Clever, compelling and atmospheric, we think it’s a must for any crime fan. Set in New York 1896, Louisa Conan Doyle (Arthur’s first wife) becomes embroiled in a gruesomely depraved series of murders that she has to solve while her husband is on a book tour of the US. Dripping with period detail the novel's heroine embodies the aspirations and fears of women at the time. Highly recommended.
New York, January 1896. Arthur Conan Doyle, the renowned creator of Sherlock Holmes, arrives at the Britannic Hotel with his wife, Louisa, ready to begin his first American tour. While he prepares his lectures, Louisa becomes mesmerised by this brash, vibrant, dangerous city, especially when a woman's brutally butchered corpse is found in a Bowery alley and Louisa is convinced from the artist's sketch in the paper that she'd seen the victim at the hotel. Arthur is patronisingly sceptical about her womanly 'fantasies' but when she sprains her ankle and is forced to remain at the hotel while Arthur goes on tour, Louisa cannot resist pursuing her intuitions. And when more bodies start appearing, she's convinced that she holds the key to the killings.
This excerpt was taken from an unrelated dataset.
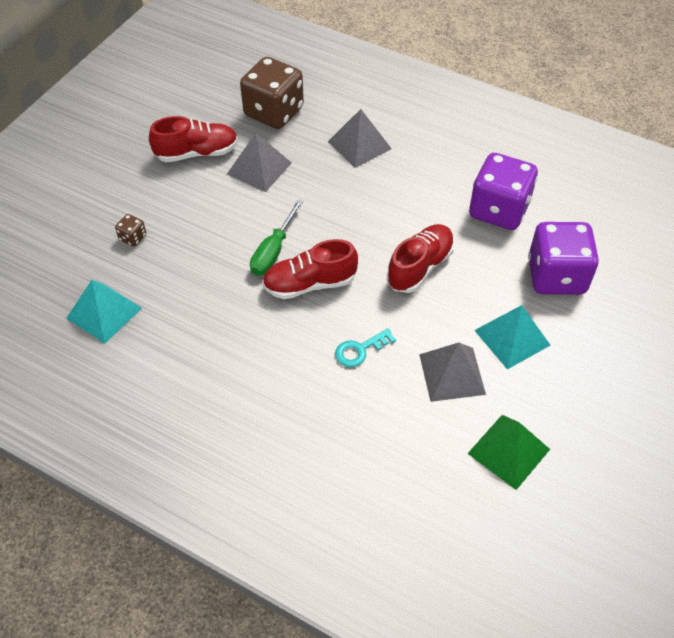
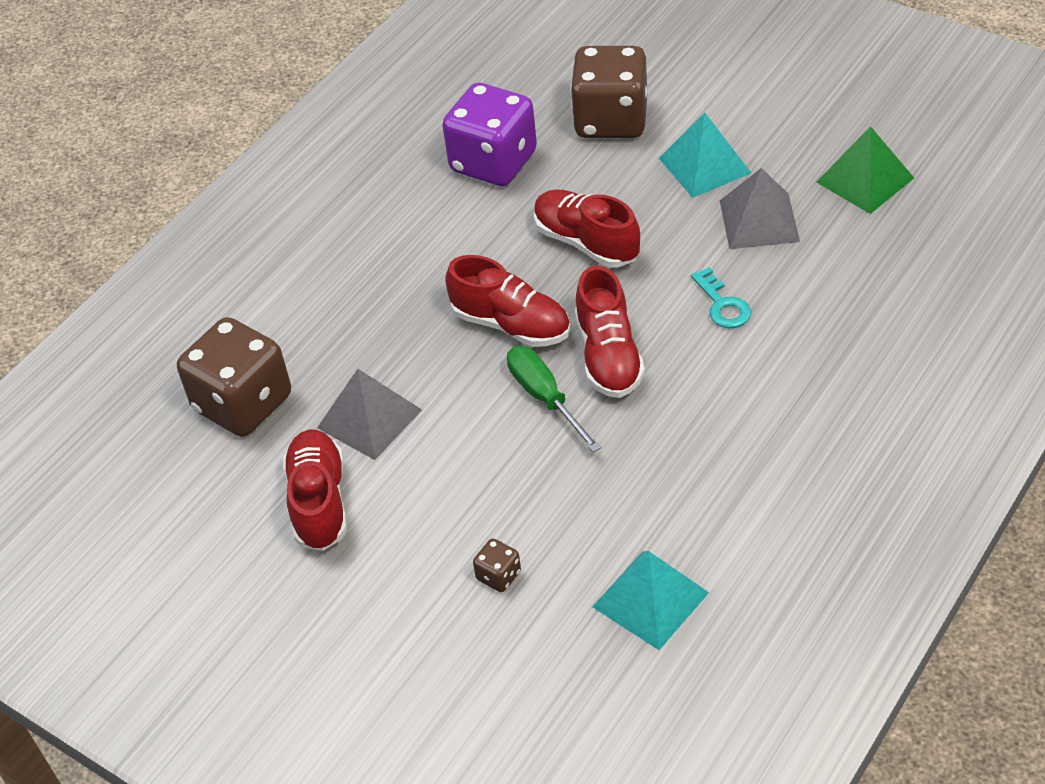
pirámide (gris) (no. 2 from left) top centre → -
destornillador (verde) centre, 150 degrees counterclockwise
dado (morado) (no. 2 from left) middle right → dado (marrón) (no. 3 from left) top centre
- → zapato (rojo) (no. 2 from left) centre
With the help of the hotel's hard-bitten detective and an ambitious female news reporter, Louisa starts to piece together a story of madness, murder and depravity - a story that leads inexorably back to the hotel itself, the strange story of its unique construction and a madman who is watching her every move.
Kenneth Cameron is the author of one previous novel featuring Denton, THE FRIGHTENED MAN, as well as of plays staged in Britain and the US, and the award-winning Africa on Film: Beyond Black and White. He lives part of the year in northern New York State and part in the southern US.